Tamimah adalah sesuatu yang dikalungkan di leher anak-anak sebagai
penangkal atau pengusir penyakit, dan penangkal terhadap pengaruh buruk dari
mata orang yang dengki.
Wada’ah
adalah sesuatu yang diambil dari laut
menyerupai rumah kerang yang digunakan kaum Jahiliyyah sebagai penangkal
penyakit.
Termasuk ke
dalam pengertian tamimah dan wadi’ah adalah jimat.
Hadits di atas
menunjukkan, bahwa orang yang memakai jimat, maka Allah tidak akan mengabulkan
keinginannya dan tidak akan memberikan ketenangan kepadanya.
Kesimpulan:
1. Memakai jimat (baik berupa kalung,
cincing, maupun gelang) termasuk perbuatan syirk.
2. Dilarangnya berobat dengan yang haram.
3. Perintah mengingkari yang munkar dan
mengajarkan orang yang tidak tahu.
4. Bahaya syirk di dunia dan akhirat.
5. Seorang mufti hendaknya meminta
penjelasan lebih lanjut dan menanyakan maksudnya.
6. Syirk asghar (kecil) adalah dosa yang
sangat besar.
7. Perbuatan syirk tidak diberi udzur
karena kebodohan.
8. Memberikan peringatan keras terhadap
perbuatan syirk agar seseorang menjauhinya.
9. Barang siapa yang bersandar kepada
selain Allah, maka Allah tidak akan mengabulkan keinginannya.
10. Doa buruk bagi mereka yang memakai
jimat, bahwa Allah tidak akan mengabulkan keinginannya dan tidak akan
memberikan ketenangan kepadanya.
**********
Ibnu Abi Hatim
meriwayatkan dari Hudzaifah, bahwa ia melihat seseorang yang di tangannya ada
benang untuk menangkal demam, maka ia segera memutuskannya dan membacakan
firman Allah Ta’ala,
وَمَا يُؤْمِنُ أَكْثَرُهُمْ بِاللهِ إِلاَّ وَهُم مُّشْرِكُونَ
“Dan
sebagian besar dari mereka tidak beriman kepada Allah, melainkan dalam keadaan
mempersekutukan Allah (dengan sembahan-sembahan lain).” (QS. Yusuf: 106)
**********
Penjelasan:
Hudzaifah bin Al
Yaman Al ‘Absiy adalah seorang sahabat Rasulullah shallallahu ‘alaihi wa sallam
yang mulia, ia sebagai sekutu kaum Anshar dan termasuk As Sabiqunal Awwalun.

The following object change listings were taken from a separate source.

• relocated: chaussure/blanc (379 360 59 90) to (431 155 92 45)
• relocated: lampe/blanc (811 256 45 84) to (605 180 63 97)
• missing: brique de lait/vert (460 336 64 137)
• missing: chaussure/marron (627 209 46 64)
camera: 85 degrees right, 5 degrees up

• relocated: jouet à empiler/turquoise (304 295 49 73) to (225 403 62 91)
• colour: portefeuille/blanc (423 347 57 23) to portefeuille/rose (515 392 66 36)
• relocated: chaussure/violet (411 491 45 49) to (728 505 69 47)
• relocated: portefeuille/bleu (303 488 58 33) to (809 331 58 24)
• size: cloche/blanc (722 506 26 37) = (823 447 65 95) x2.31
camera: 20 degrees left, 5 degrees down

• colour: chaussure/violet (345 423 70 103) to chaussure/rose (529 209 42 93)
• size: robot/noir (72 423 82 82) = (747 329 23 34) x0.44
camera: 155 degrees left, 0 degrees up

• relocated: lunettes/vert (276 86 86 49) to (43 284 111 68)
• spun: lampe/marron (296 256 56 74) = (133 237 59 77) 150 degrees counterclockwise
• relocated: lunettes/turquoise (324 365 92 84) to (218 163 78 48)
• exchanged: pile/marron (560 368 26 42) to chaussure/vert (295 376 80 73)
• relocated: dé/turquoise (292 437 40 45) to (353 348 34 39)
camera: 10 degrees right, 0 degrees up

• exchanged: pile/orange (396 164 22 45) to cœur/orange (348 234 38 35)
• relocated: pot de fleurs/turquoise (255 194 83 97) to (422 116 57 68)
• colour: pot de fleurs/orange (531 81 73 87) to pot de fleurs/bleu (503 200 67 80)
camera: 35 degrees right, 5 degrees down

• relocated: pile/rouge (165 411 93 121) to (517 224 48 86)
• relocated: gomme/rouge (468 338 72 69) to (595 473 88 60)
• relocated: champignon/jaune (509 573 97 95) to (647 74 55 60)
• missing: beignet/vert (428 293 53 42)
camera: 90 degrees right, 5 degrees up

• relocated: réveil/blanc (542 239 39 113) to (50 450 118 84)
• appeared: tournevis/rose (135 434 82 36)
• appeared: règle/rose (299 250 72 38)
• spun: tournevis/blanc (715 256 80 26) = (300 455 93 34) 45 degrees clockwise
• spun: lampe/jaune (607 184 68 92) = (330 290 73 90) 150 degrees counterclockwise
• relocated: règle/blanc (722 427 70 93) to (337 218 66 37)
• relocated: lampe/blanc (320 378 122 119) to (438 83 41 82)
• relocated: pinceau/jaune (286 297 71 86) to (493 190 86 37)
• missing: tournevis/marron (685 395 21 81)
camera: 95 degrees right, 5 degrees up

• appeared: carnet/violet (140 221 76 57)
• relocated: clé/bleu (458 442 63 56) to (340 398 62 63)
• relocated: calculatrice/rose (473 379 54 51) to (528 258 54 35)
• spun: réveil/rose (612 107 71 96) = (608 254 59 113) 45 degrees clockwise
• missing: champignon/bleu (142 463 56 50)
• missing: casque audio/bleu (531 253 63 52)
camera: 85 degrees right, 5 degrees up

Ia
wafat pada tahun 36 H.
Atsar di atas
menjelaskan, bahwa Hudzaifah radhiyallahu ‘anhu pada saat melihat seseorang
memakai gelang dari benang dengan maksud agar terhindar dari demam, maka ia
segera mengingkari pelakunya dan memutuskan benang itu, lalu ia berdalih dengan
ayat yang isinya, bahwa orang-orang musyrik memadukan antara mengakui tauhid
Rububiyyah tetapi melakukan syirk dalam uluhiyyah (ibadah).
Atsar tersebut
menunjukkan, bahwa memakai jimat meskipun hanya terbuat dari benang merupakan
perbuatan syirk yang wajib diingkari.
Kesimpulan:
1. Mengingkari orang yang memakai jimat
dan bahwa hal itu termasuk perbuatan syirk.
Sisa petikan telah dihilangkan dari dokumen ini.